Hend Sabri dans Les Silences du palais

Née en 1947, à Sidi Bou Saïd, site antique aux belles pierres, Moufida Tlatli se plonge dans le cinéma en abordant la philosophie. Elle se forme au montage à l’IDHEC, en France, puisque les métiers de réalisateur ou de technicien sont monopolisés par les hommes. Son diplôme, obtenu en 1968, lui permet de capter la confiance de cinéastes tunisiens comme Brahim Babaï ou Abdelatif Ben Ammar (Sejnane, 1974, Aziza, 1980). Elle appuie aussi des réalisateurs algériens comme Merzak Allouache (Omar Gatlato, 1977) ou Farouk Beloufa (Nahla, 1979) pour des films qui deviendront des classiques.

Elle sait donner corps, et sens, aux rêves de Taïeb Louichi (L’Ombre de la terre, 1982, Layla, ma raison, 1989), Mahmoud Ben Mahmoud (Traversées, 1983), Nacer Khemir (Les Baliseurs du désert, 1984) tout en contribuant à l’émergence de Férid Boughedir (Caméra arabe, 1987, Halfaouine, 1990). Elle travaille avec une des premières cinéastes femmes de Tunisie, Néjia Ben Mabrouk (La Trace, 1988) comme avec une autre pionnière, Salma Baccar (La Danse du feu, 1994). Ces collaborations engendrent des films qui feront date dans la filmographie de la Tunisie.

Habile à donner sens à d’autres cultures pour Michel Khleifi (Cantique de cantiques, 1990), elle brille par son apport dans le cinéma tunisien en structurant des films plus comiques et populaires pour Mohamed Ali Okbi (Les Zazous de la vague, 1992). Mais à 47 ans, Moufida Tlatli prend un nouveau tournant. Elle s’implique dans la réalisation d’une fiction qui balaie les époques, des années 40 aux années 60 après l’indépendance, pour questionner la place de la femme en Tunisie.

C’est ainsi qu’elle signe sa première réalisation, Les Silences du palais, 1994, écrit avec la complicité de Nouri Bouzid. Le film est sélectionné au Festival de Cannes, dans la Quinzaine des réalisateurs, et triomphe aux Journées Cinématographiques de Carthage où il obtient le Tanit d’or et le Prix d’interprétation féminine qui révèle Hend Sabri, interprète de l’héroïne lors de son enfance. C’est une consécration qui couronne une belle réussite. (*)

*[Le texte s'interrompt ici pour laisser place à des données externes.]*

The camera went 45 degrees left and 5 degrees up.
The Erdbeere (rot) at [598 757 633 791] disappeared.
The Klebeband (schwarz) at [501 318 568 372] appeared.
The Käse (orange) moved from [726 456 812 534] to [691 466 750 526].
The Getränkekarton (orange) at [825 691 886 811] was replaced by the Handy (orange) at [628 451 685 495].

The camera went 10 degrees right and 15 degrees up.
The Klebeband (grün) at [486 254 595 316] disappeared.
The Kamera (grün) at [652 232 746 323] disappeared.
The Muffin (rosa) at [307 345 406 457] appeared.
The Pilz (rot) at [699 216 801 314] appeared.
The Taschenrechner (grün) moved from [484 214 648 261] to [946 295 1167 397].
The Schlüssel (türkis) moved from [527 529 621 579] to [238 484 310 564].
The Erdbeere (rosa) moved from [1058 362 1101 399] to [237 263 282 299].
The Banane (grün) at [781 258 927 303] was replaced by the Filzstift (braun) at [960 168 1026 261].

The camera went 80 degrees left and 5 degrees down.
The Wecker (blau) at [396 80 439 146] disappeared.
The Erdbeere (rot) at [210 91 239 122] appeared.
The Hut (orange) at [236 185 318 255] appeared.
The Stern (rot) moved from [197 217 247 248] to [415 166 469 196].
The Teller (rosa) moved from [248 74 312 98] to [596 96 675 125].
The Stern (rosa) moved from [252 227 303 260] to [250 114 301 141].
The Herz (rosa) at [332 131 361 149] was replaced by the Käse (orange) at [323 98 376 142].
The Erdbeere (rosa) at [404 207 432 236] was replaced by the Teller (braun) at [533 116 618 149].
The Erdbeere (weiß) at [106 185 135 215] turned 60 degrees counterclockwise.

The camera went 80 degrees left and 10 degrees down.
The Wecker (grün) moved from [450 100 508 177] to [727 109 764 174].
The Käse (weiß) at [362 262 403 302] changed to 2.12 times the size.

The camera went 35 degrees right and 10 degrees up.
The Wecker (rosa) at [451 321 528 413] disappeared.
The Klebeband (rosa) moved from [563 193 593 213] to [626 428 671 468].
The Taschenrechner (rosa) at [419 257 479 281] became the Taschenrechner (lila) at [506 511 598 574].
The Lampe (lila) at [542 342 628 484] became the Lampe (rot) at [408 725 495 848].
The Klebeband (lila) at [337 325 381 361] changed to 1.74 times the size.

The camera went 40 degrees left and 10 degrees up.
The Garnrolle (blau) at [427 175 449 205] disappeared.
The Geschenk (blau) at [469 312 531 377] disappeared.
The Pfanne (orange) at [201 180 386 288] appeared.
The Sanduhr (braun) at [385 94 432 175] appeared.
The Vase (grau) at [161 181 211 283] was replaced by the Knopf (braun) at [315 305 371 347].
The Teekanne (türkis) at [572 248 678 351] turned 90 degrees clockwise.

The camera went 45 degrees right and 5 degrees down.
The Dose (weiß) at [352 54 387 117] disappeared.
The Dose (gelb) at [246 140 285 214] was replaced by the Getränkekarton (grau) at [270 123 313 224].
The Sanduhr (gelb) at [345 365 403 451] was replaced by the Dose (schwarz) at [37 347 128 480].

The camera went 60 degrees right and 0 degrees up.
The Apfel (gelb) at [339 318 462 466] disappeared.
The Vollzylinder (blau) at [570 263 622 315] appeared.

Moufida Tlatli révèle un sens de la mise en scène, aiguisé et doux, une direction d’acteurs sûre et efficace au milieu des décors somptueux d’un palais beylical. Lancée comme réalisatrice, elle met en scène La Saison des hommes, 2000, à Djerba, une fiction lumineuse sur les relations des femmes lorsque les maris partis gagner de l’argent, vont revenir. Moufida Tlatli souligne la complicité féminine mais aussi les tensions avec des couleurs vives, une sensualité à fleur de peaux. Exploration qu’elle poursuit sur un mode plus grave avec Nadia et Sarra, 2004, une production pour la chaîne Arte qui interroge la période de la ménopause chez une femme qui en arrive à jalouser sa fille.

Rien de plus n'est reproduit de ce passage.